SummerStage Series: Trombone Shorty’s Voodoo Threuxdown in Central Park

Trombone Shorty brought a little bit of New Orleans to Central Park’s SummerStage on a Wednesday in August. The four act, review is touring to celebrate New Orleans 300th anniversary. The review brought the party, and high energy created by the cities musicians and it also brought the heat. I mean HEAT! At show time the temperature was close to 90 degrees and humid. If you closed your eyes you literally felt as though you were in New Orleans.

The show started promptly at 6 with the New Breed Brass Band. The bands mix of funk, rock, hip hop, and jazz got everyone dancing. The seven member New Orleans brass band played a tight 20 minute nonstop set that primed the incoming sold out crowd.

The second act was New Orleans’ veteran Preservation Hall Brass Band. Ben Jaffe, the band’s creative director guided the band through a rousing set. Their forty minute set commenced with “Go To New Orleans”. Guest trumpet player Kermit Ruffin joined the band for a lively “Lil Liza Jane.” By the time the band climaxed with “That’s It” the bulk of the crowd was up dancing, waving their arms, and clapping their hands.
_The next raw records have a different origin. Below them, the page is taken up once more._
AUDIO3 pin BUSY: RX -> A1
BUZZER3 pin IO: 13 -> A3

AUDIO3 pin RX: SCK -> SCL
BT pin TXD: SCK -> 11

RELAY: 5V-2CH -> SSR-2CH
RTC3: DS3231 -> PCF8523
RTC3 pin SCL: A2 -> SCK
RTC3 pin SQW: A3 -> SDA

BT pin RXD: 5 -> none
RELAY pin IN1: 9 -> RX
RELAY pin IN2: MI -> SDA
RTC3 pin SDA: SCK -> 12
Next came the jazz-funk jam band Galactic. By this time the crowd was primed. The heat and the alcohol began to take its toll on a few of the overly enthusiastic members of the crowd. During the opening number “Baker’s Dozen” guitarist Jeff Raines seemed a bit distracted with the medical team aiding some members of the crowd. Vocalist Erica Falls was introduced by saxophonist Ben Ellman and belted out three songs including “Dolla Diva.” Walter Wolfman Washington played one number with the band. It was a treat to hear Washington accompanied by a horn section. Erica Falls reappeared and ended the set with the Pointer Sister’s cover “Going Down Slowly.”
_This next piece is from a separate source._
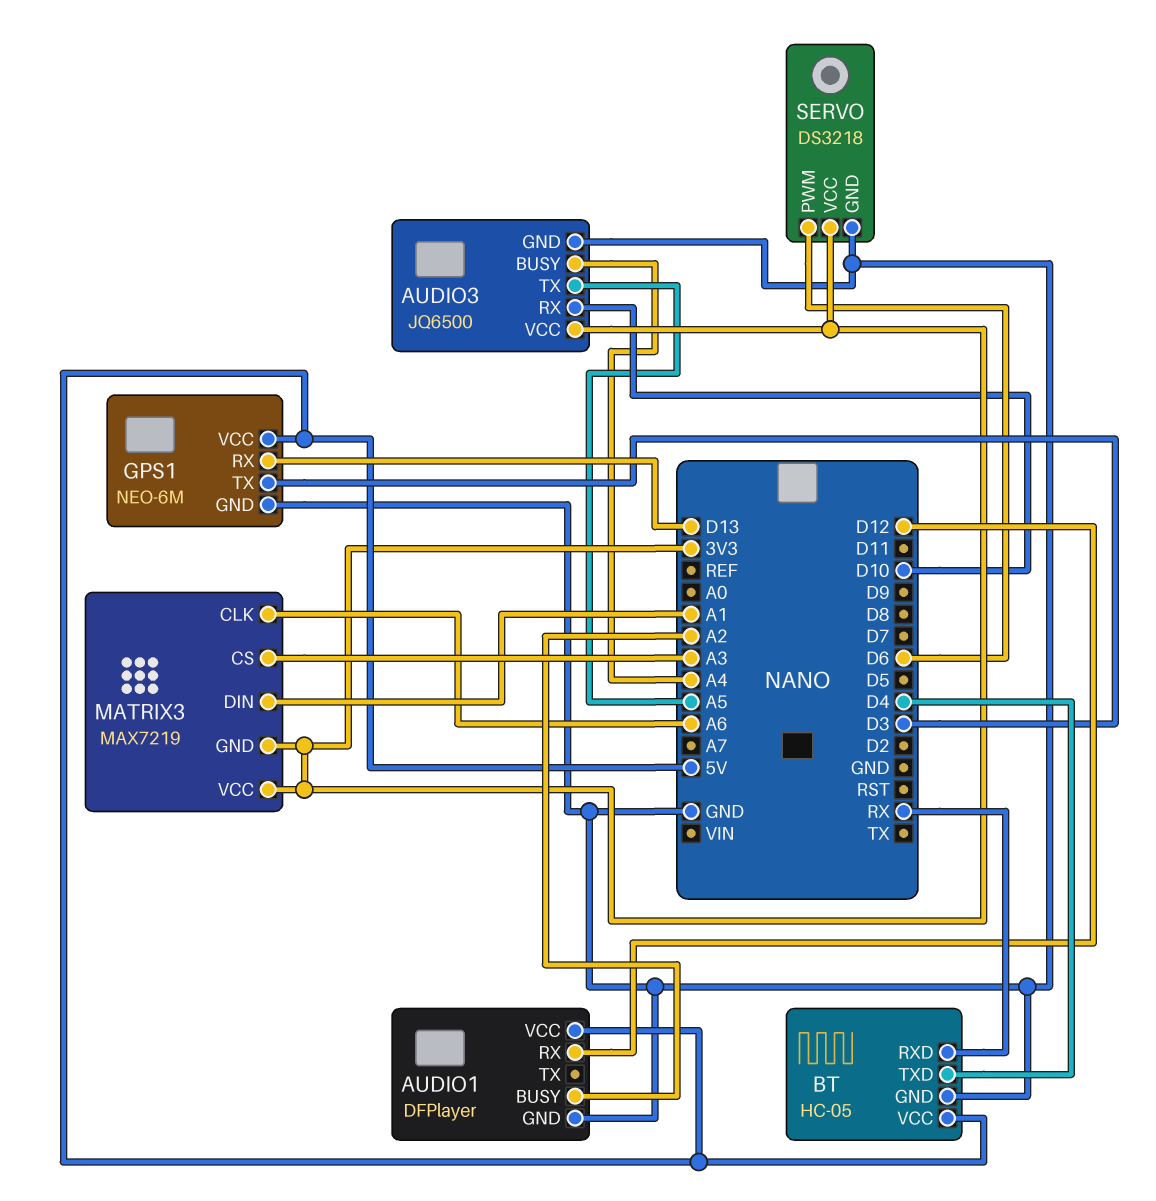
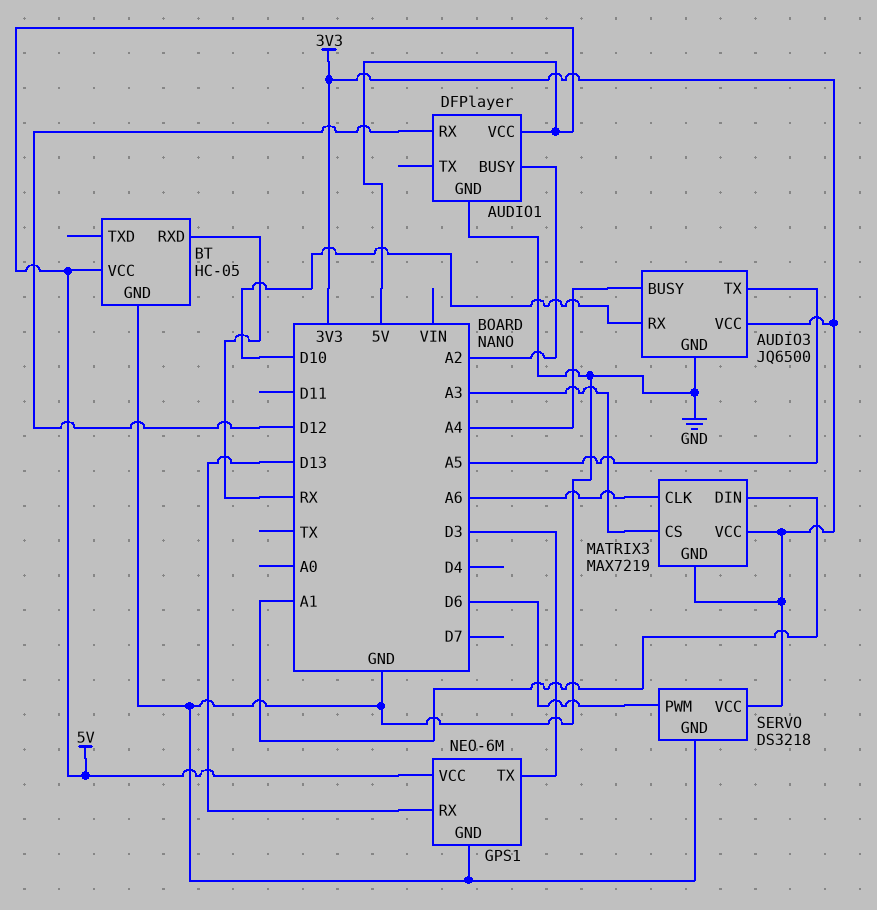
BT pin TXD: D4 -> none

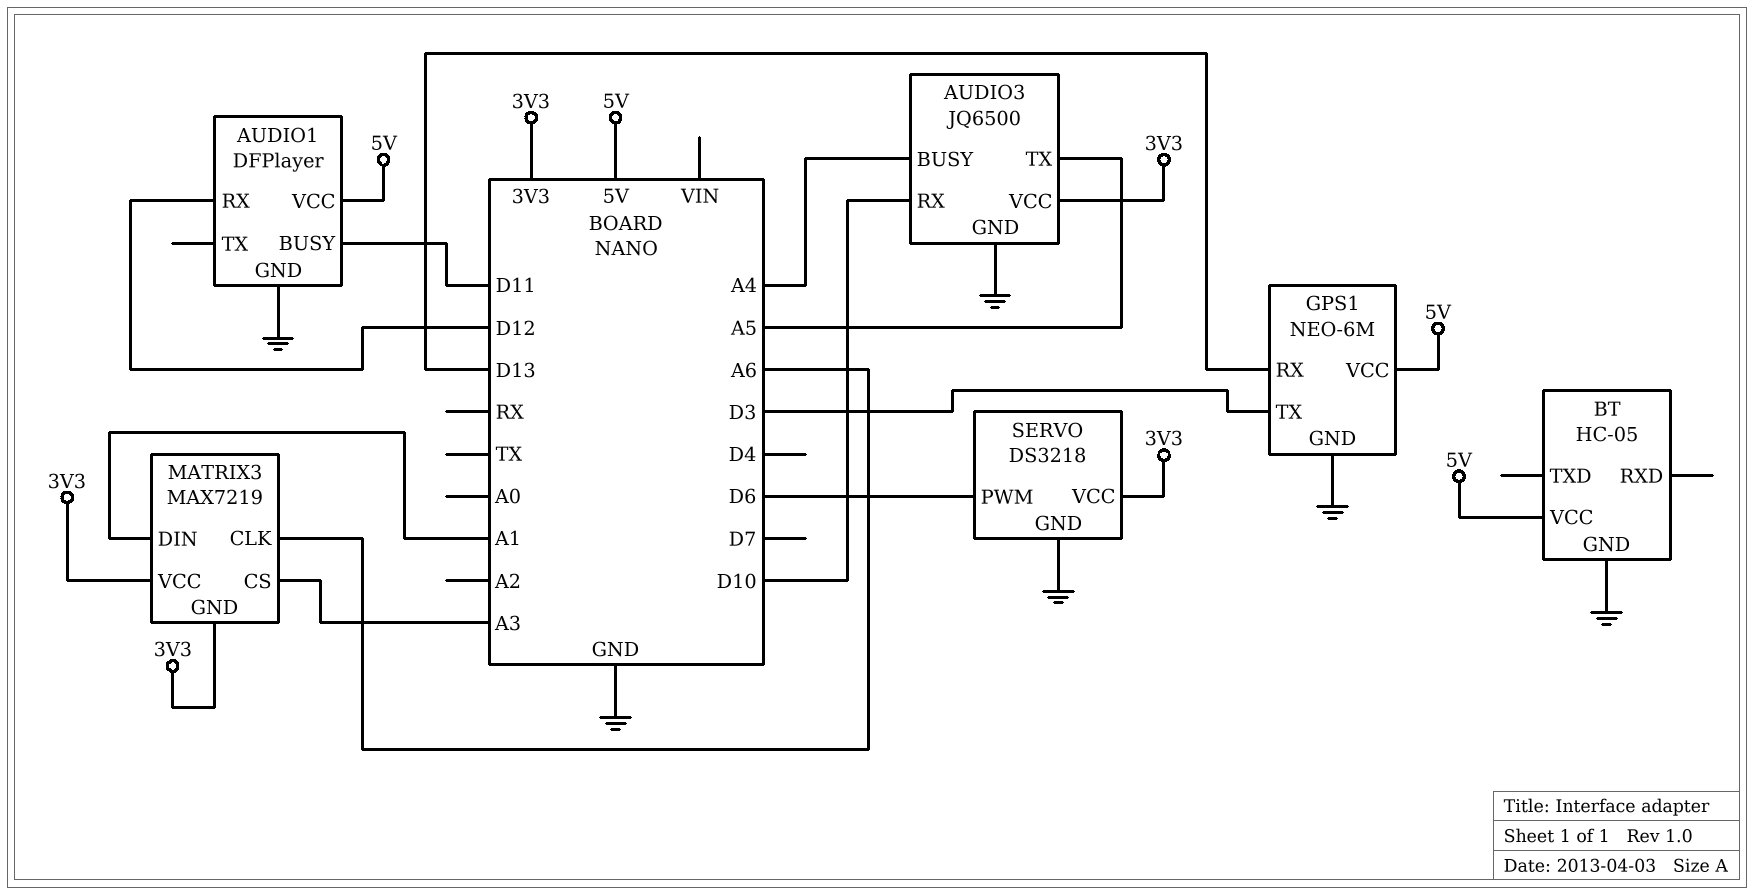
AUDIO1 pin BUSY: A2 -> D11
BT pin RXD: RX -> none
Finally it was time for Trombone Shorty and New Orleans Avenue. Smoke was pumped onstage, the band emerged and seconds later Shorty added his horn to “Buckjump.” I have seen Trombone Shorty since he was seventeen years old and am amazed at how he has matured as a performer and band leader. Trombone Shorty can be compared to a James Brown with a trombone. He conducted his band during the entire performance. Early in the set the band acknowledged New Orleans legend Allen Toussaint covering “On Your Way Down.” During “Here Come The Girls” Shorty showed just how long he could hold a note. Through circular breathing the note was held what seemed indefinitely to the roaring approval of the crowd. Guest vocalist Cyril Neville upped the funk with singing The Meters “No More Okey Doke” and “Fire On The Bayou.” For the encore New Breed Brass Band emerged for the call and response of “Hurricane Season” and finally “Do To Me” wrapped up the set.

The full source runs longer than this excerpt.